On the 25th of that month, police announced that Malinda Dee, a Citibank relationship manager, had been arrested for embezzling at least Rp 17 billion (she was later indicted for Rp 40 billion) from clients. It did not help that the details that later emerged about Malinda were worthy tabloid fodder — a younger common-law husband who was a struggling actor and model, cosmetic enhancements and ownership of luxury apartments, two Ferraris, a Mercedes Benz and a Hummer.

Then, as Citibank spent the next few days working to assure its customers that their money was safe, a 50-year-old politician, Irzen Octa, died in mysterious circumstances on the 29th after meeting with debt collectors hired by the bank, in a private room at Citibank’s Menara Jamsostek office on Jalan Gatot Subroto. He was supposedly there to discuss how his credit card debt ballooned to Rp 100 million.

It was a week that created a public relations disaster worthy of the best PR crisis managers the world has to offer, tied up Citibank in court cases for at least the next year and altered the course of its operations during the next two years.
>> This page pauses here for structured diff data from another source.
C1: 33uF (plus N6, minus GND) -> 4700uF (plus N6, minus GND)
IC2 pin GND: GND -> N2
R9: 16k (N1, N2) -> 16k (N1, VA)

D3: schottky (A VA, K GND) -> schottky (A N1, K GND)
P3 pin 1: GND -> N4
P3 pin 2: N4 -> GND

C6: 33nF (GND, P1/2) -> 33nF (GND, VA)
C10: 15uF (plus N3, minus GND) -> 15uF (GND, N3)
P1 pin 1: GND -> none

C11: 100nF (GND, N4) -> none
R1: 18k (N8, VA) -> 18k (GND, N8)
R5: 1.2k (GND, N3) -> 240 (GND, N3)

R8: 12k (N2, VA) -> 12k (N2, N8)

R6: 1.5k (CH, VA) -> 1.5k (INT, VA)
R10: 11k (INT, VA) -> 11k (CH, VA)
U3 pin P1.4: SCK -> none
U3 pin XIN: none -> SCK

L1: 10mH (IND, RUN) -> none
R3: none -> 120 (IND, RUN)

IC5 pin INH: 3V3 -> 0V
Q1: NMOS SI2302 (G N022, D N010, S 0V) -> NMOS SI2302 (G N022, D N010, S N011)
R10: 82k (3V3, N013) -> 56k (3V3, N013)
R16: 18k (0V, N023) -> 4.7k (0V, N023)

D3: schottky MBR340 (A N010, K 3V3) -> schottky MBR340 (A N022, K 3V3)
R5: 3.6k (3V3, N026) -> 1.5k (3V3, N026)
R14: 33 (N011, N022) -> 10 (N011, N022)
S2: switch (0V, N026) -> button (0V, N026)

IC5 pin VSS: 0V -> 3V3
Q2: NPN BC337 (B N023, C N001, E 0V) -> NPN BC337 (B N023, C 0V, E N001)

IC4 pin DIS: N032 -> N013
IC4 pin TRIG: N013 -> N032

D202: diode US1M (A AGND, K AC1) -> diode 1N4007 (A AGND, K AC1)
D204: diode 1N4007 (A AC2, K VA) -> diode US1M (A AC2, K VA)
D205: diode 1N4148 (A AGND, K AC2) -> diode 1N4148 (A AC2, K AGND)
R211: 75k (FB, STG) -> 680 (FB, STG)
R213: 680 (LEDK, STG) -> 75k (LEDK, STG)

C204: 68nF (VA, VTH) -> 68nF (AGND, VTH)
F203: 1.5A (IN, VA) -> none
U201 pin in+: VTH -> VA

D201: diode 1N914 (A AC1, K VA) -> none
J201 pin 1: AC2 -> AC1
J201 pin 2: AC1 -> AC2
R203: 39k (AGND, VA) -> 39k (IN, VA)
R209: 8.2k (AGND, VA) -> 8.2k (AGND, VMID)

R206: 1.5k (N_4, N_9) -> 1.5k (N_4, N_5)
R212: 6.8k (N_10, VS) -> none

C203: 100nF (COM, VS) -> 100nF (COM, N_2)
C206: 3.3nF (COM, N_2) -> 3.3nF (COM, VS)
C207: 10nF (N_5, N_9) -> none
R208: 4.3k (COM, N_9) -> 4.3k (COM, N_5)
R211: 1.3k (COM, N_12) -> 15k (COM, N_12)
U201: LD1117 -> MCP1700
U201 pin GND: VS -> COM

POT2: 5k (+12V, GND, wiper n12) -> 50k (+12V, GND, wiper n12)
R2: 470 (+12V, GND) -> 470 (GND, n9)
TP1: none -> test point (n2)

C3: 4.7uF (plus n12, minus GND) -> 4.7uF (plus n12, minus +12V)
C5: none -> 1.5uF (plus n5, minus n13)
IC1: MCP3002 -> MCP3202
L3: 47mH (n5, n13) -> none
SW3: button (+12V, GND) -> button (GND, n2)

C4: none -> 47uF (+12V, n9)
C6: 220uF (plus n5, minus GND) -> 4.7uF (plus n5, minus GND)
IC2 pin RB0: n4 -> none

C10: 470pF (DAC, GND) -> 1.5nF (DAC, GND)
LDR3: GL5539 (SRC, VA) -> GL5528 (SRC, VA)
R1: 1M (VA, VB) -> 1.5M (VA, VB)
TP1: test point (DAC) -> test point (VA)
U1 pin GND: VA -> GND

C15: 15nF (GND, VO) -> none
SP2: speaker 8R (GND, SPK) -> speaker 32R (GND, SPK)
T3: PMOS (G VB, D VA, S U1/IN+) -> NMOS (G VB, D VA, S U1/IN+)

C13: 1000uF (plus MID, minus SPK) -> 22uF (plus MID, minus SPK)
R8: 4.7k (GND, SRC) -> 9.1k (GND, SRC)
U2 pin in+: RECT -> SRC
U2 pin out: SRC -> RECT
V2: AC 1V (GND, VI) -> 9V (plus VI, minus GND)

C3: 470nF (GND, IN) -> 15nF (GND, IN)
In May came the sanctions: no new credit card customers for two years, no priority banking clients for one year and no opening new branches for one year.

Although the government initially banned Citibank from hiring third-party debt collections — which contributed to a 27 percent drop in profit from January to September as its operating costs increased, partly as a result of having to hire around 1,400 debt collectors — it rescinded it in December.

Seven Citibank executives were also ordered to take fit-and-proper tests in early May in response to the twin banking scandals. Bank Indonesia said it found that most of the directors taking the test had neglected Citibank’s internal procedures.

Shariq Muchtar, the Citibank country manager at the time the scandals erupted, was later moved to the Singapore office and replaced with Tigor M. Siahaan, the first Indonesian to lead Citibank Indonesia.

Aside from Malinda, six other suspects have been charged for their different roles in the embezzlement case. Three, Malinda’s common-law husband, her sister and her brother-in-law, are currently facing trial at the South Jakarta District Court. Last week, prosecutors demanded four- to-six-year jail sentences and Rp 200 million to Rp 350 million fines for each of them.

In the case of Irzen’s death, five collectors — none of them actually employed by Citibank — are standing trial for violence resulting in death, unpleasant conduct and deprivation of liberty.

During the hearing, which also took place at the South Jakarta District Court, two witnesses — both bank tellers — retracted their previous testimonies to the police.

Irzen’s family asked for an independent autopsy by renowned forensic doctor Mun’im Idris in May, and the result differed from the one from the police

The latter found that the death was caused by a ruptured blood vessel in the lower brain stem, which may indicate a stroke. It also found a scratch on his nose, the result of a strike with a blunt object, but that did not cause the death.

However, Munim’s autopsy revealed bruising and bleeding in the brain stem and bruising on other parts of the body. The cause of death was a strike with a blunt object, he reported.

Citibank’s legal team is pressing charges against Munim for making false claims. South Jakarta Police are currently investigating that charge.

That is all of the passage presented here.